Your Choice: Listen or Read
Cranbrook never felt like a school. It felt like a world just slightly tilted from reality—Saarinen’s arches and stone pathways catching the moonlight in a way that made you wonder whether you were walking through a campus or drifting into some old European dream. Even the silence had a personality there. It wrapped around you, tapped your shoulder, and whispered, Pay attention… something is about to happen.
Maybe that’s why the bar became the heart of everything. We built it early in the year—mostly Ron Leax, muttering as he measured, though I helped enough to claim a corner of ownership. It sat in the basement of one of the administration buildings, and every night it collected the day’s residue: lacquer fumes, wet clay, metal dust, and all the stray laughter drifting in from different departments. On Tuesdays, Thursdays, and Saturdays the place came alive. Students gathered around the bar or spread out at tables, and the clack of the pool table in the back kept time like a heartbeat.
One night I sauntered up to the bar and she appeared next to me: Lynn.
She had long dark hair and those sparkling eyes that seemed to see more than you were saying. Nothing dramatic happened—no spotlight, no movie moment—just the simple surprise of someone interesting settling in beside me. I didn’t think “romance” or “destiny,” but something in me straightened up a little, paying attention. I just liked talking to her. It felt easy, the kind of conversation where your beer goes warm because you forget you’re holding it.

Lynn was part of the feminist movement in a way that wasn’t performative—she lived it. I was clumsy then, clueless about things I’d never been taught to see. Once, after I made a tone-deaf comment, she didn’t scold me. She just asked a few pointed questions, gently, so I walked myself right into the correction. It didn’t sting—it landed. And I remember thinking: This is someone who knows how to think.
It was a sharp contrast to what had happened the week before, when Linda, one of the fiber artists, grabbed me by the hair, hauled me to the ground, and made me take back something equally stupid. Lynn’s way stayed with me longer.
We kept talking at the bar, and eventually that spilled into the studio. She was working on these huge clay plates—big, ambitious forms that were hard to move once they set up. The challenge was all mechanics: how do you shift something that wide and fragile without twisting it or stressing it? That was where I could actually be useful, not as a fixer but as another sculptor who understood weight, balance, and leverage.
We’d stand there staring at a plate on a board, talking through possibilities, testing little adjustments, laughing when an idea clearly wasn’t going to work. Bit by bit, we figured out a better system. It wasn’t dramatic—just two artists solving a problem together. But there was something about that teamwork, that quiet collaboration, that let me learn who she was without either of us having to say much at all. Little did I know that just three years later, someone would describe the way we worked together as “a well‑oiled trapeze act.”
Outside the studios, Cranbrook shaped the rest of our courtship. The place had moods. On foggy mornings the stone walkways felt medieval. At night the ponds reflected the world like portals. And then there were the costume parties—spontaneous eruptions of collective madness. One year a group of students came as a bunch of bananas, five of them shuffling across the dance floor in yellow foam. I still have the photographs: bent stems, wide grins, the absurd joy of being young artists in a world that didn’t quite exist anywhere else.

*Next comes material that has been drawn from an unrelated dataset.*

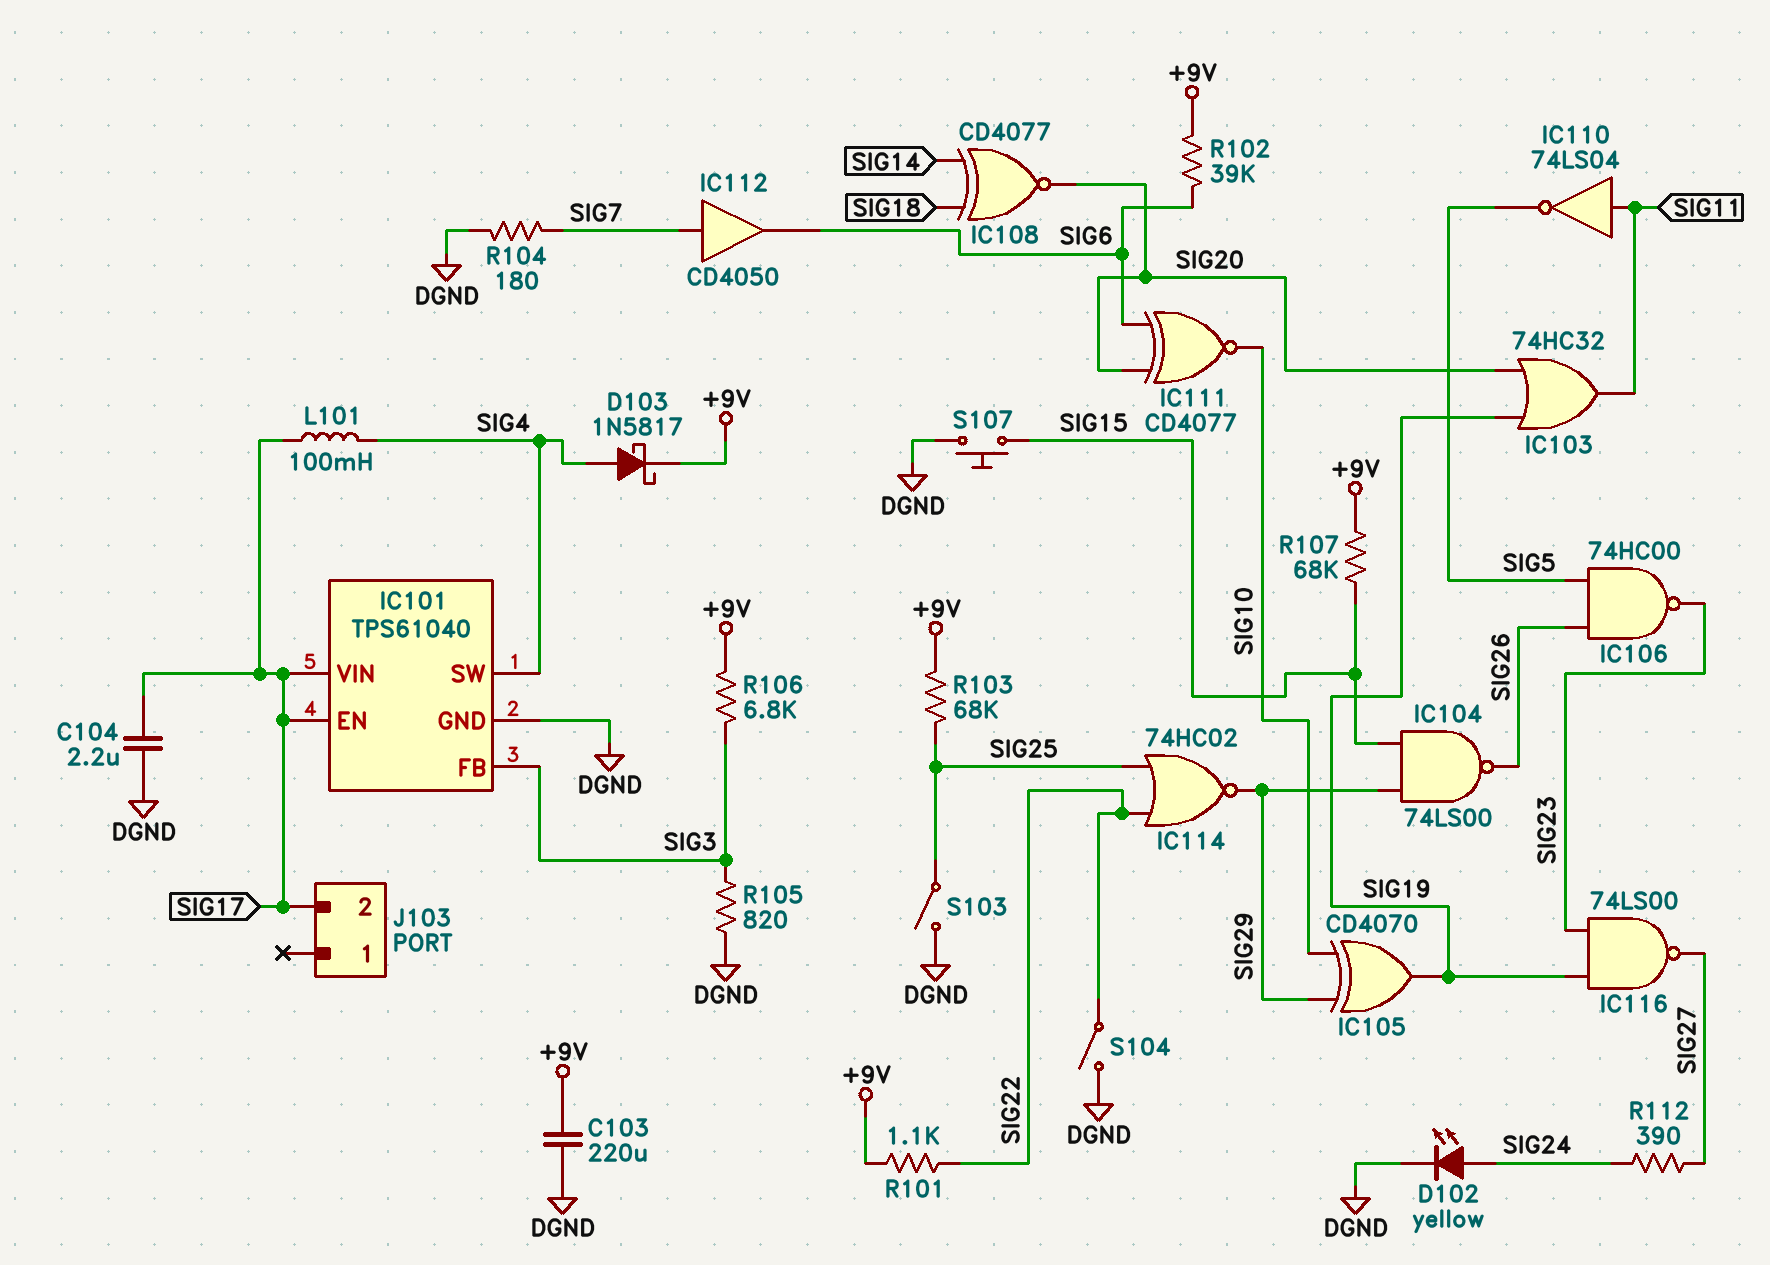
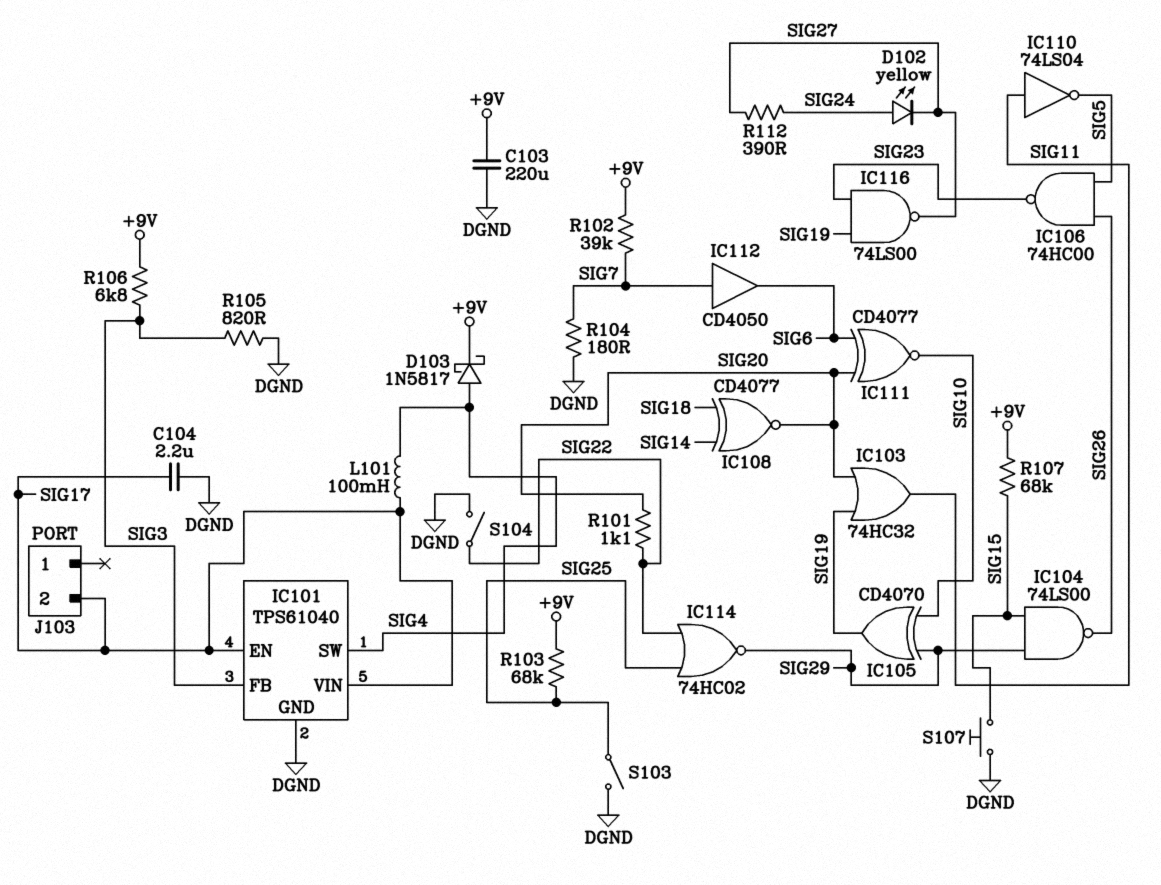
D102: LED yellow (A SIG24, K DGND) -> LED yellow (A SIG24, K SIG27)
R101: 1.1k (+9V, SIG22) -> 1.1k (SIG20, SIG22)
R102: 39k (+9V, SIG6) -> 39k (+9V, SIG7)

Those parties weren’t escapism. They were a way of saying, If life is going to be strange, let’s make it beautifully strange together.
Lynn flourished in that environment, and I flourished in hers. The more time we spent together—the questions, the patience, the way she committed to everything wholeheartedly—the more I felt myself leaning toward her. Not falling dramatically, but tipping gradually, like something in me was adjusting its angle toward the sun.
It was an enchanted time, suspended between the pressure of making work and the freedom of not yet belonging to the real world. We shared meals, long walks, and little moments that accumulated almost without our noticing. Somewhere between the kilns firing, the parties blooming with color, and winter settling across the campus, we wove ourselves into each other’s routine.

As graduation approached, the air shifted. Deadlines, thesis exhibits, futures pressing forward. But the magic of that year—her beautiful mind, her calm clarity, the strange beauty of that campus—held us close.
And I didn’t want to see it end… some quiet, stubborn part of me refused to let it go.